La Première Guerre mondiale et la révolution de 1917 sonnent le glas de ce monde. Après le suicide de Zelle et une fuite périlleuse à travers la Finlande et la Suède, la famille arrive enfin à Paris en juillet 1919, la ville des rêves d’Irène.
L’ascension d’une étoile littéraire
À Paris, la jeune femme de seize ans se jette avec passion dans la vie des Années folles. Étudiante à la Sorbonne, elle fréquente les théâtres et les casinos, tout en commençant à écrire pour « inventer d’autres vies que la sienne ».

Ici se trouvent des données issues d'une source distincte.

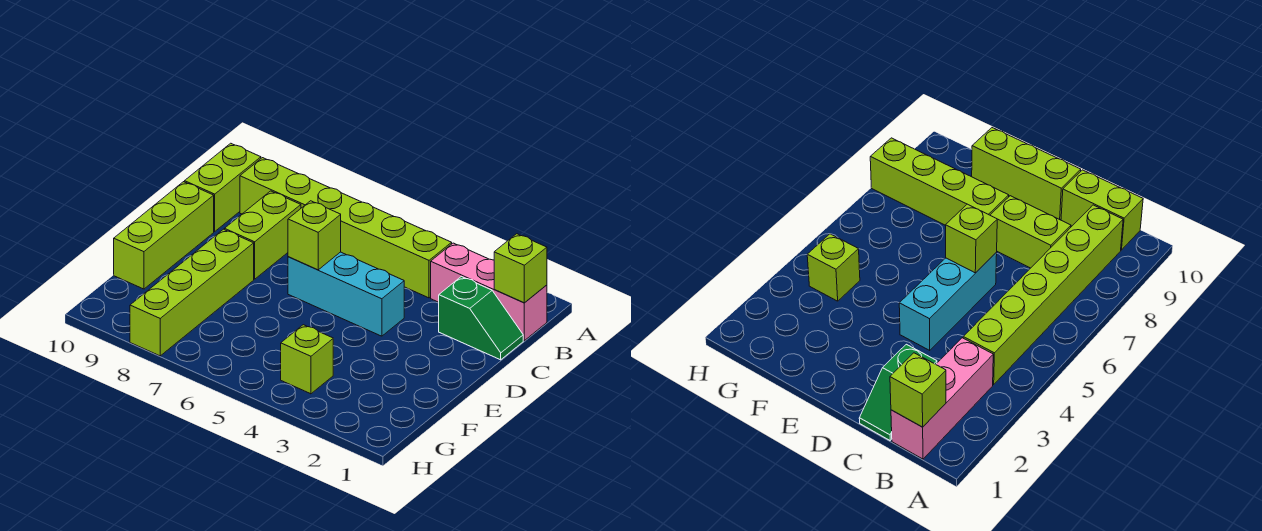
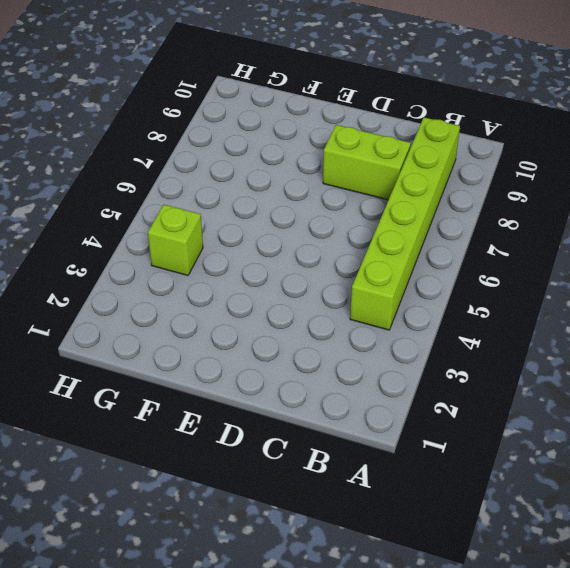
none -> pink brick B1:B3 level 1
none -> lime brick B10:C10 level 1

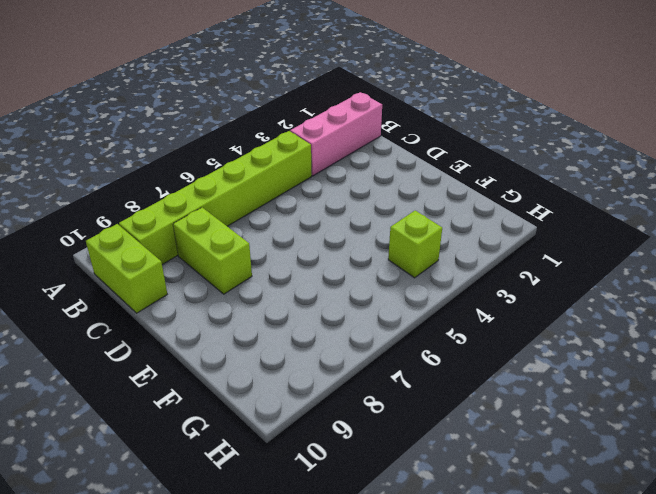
none -> green slope C1:C2 level 1 top 2
none -> cyan brick D4:D6 level 1

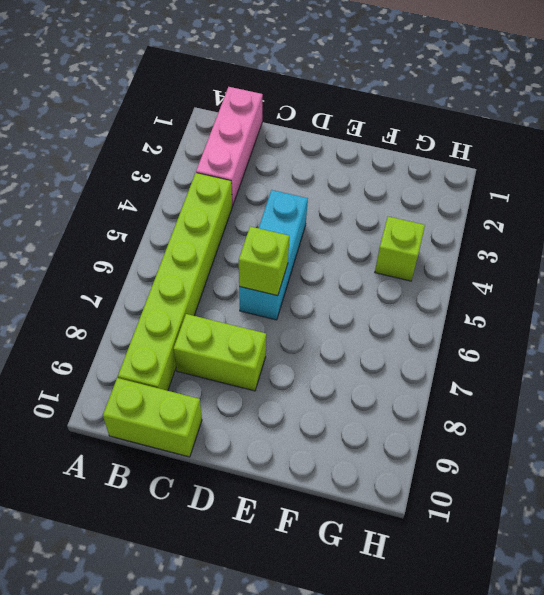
none -> green slope C1:C2 level 1 top 2
none -> lime brick D10:F10 level 1

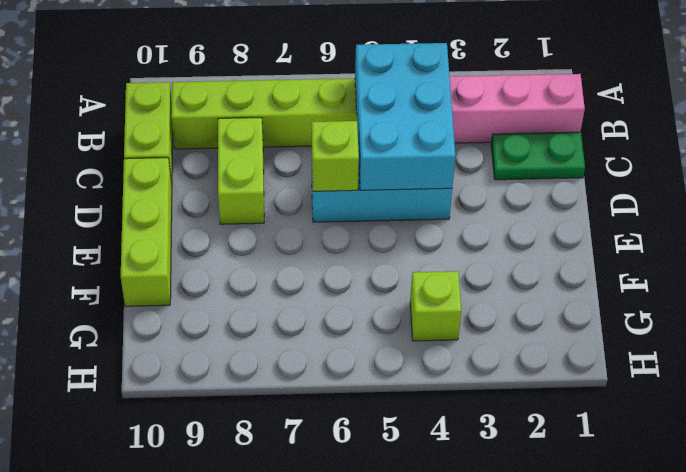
cyan brick B4:D5 level 2 -> none
green plate C1:C2 level 1 -> green slope C1:C2 level 1 top 2
none -> lime brick E8:H8 level 1
none -> lime brick B1 level 2

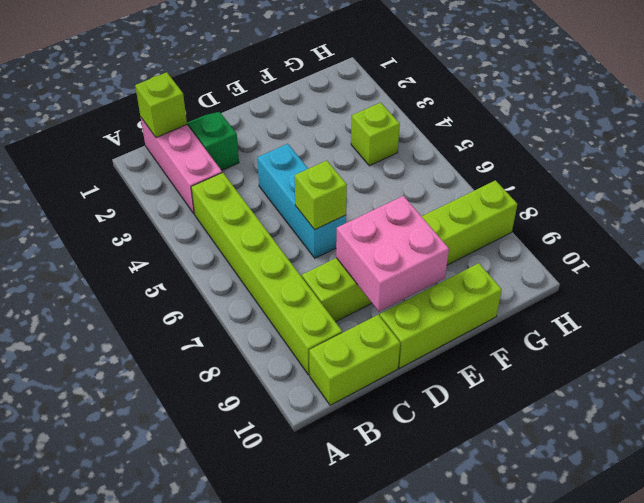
pink brick D8:E9 level 2 -> none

En 1924, elle rencontre Michel Epstein, un banquier russe comme son père, qui lui apporte la stabilité émotionnelle nécessaire à sa création. Leur mariage en 1926 marque le début d’une période de production intense où elle enchaîne les récits aux accents autobiographiques.
Le véritable tournant survient en 1929 avec la publication de David Golder. Bernard Grasset, l’éditeur, est tellement impressionné par la force « balzacienne » du manuscrit qu’il publie une petite annonce pour retrouver l’auteur, ne pouvant croire qu’une si jeune femme ait pu écrire une œuvre aussi mature et cruelle.
L’ombre de l’exclusion
Malgré sa célébrité et son intégration parfaite, le destin d’Irène s’assombrit avec la montée des périls. En 1935, l’administration française lui refuse la naturalisation, un acte de rejet qui préfigure les horreurs à venir.
Lorsque la guerre éclate et que le régime de Vichy s’installe, sa conversion au catholicisme ne lui est d’aucun secours face aux lois raciales. Elle se réfugie avec sa famille à Issy-l’Évêque, où elle commence la rédaction de ce qui deviendra Suite française.
Elle y décrit avec une lucidité effrayante la débâcle de 1940 et l’exode des Français. Consciente du danger, elle écrit à son éditeur qu’elle suppose travailler sur des « œuvres posthumes », tout en continuant à noircir ses carnets avec une discipline exemplaire.
La fin tragique et la justice de l’histoire
Le 13 juillet 1942, deux gendarmes français frappent à sa porte. Dans un calme glacial et une dignité absolue, Irène fait ses adieux à ses filles et part pour ce qu’elle appelle « un voyage de quelques jours ».
Elle est déportée par le convoi n°6 vers Auschwitz, où elle meurt le 17 août 1942, officiellement de la grippe, en réalité d’épuisement et de désespoir. Son mari, Michel, sera gazé dès son arrivée au camp quelques mois plus tard.
Il aura fallu attendre 2004 pour que le monde redécouvre son talent. En recevant le prix Renaudot plus de soixante ans après sa mort, Irène Némirovsky a finalement obtenu cette reconnaissance éternelle qu’elle cherchait tant, gravant son nom à jamais dans le panthéon des lettres françaises.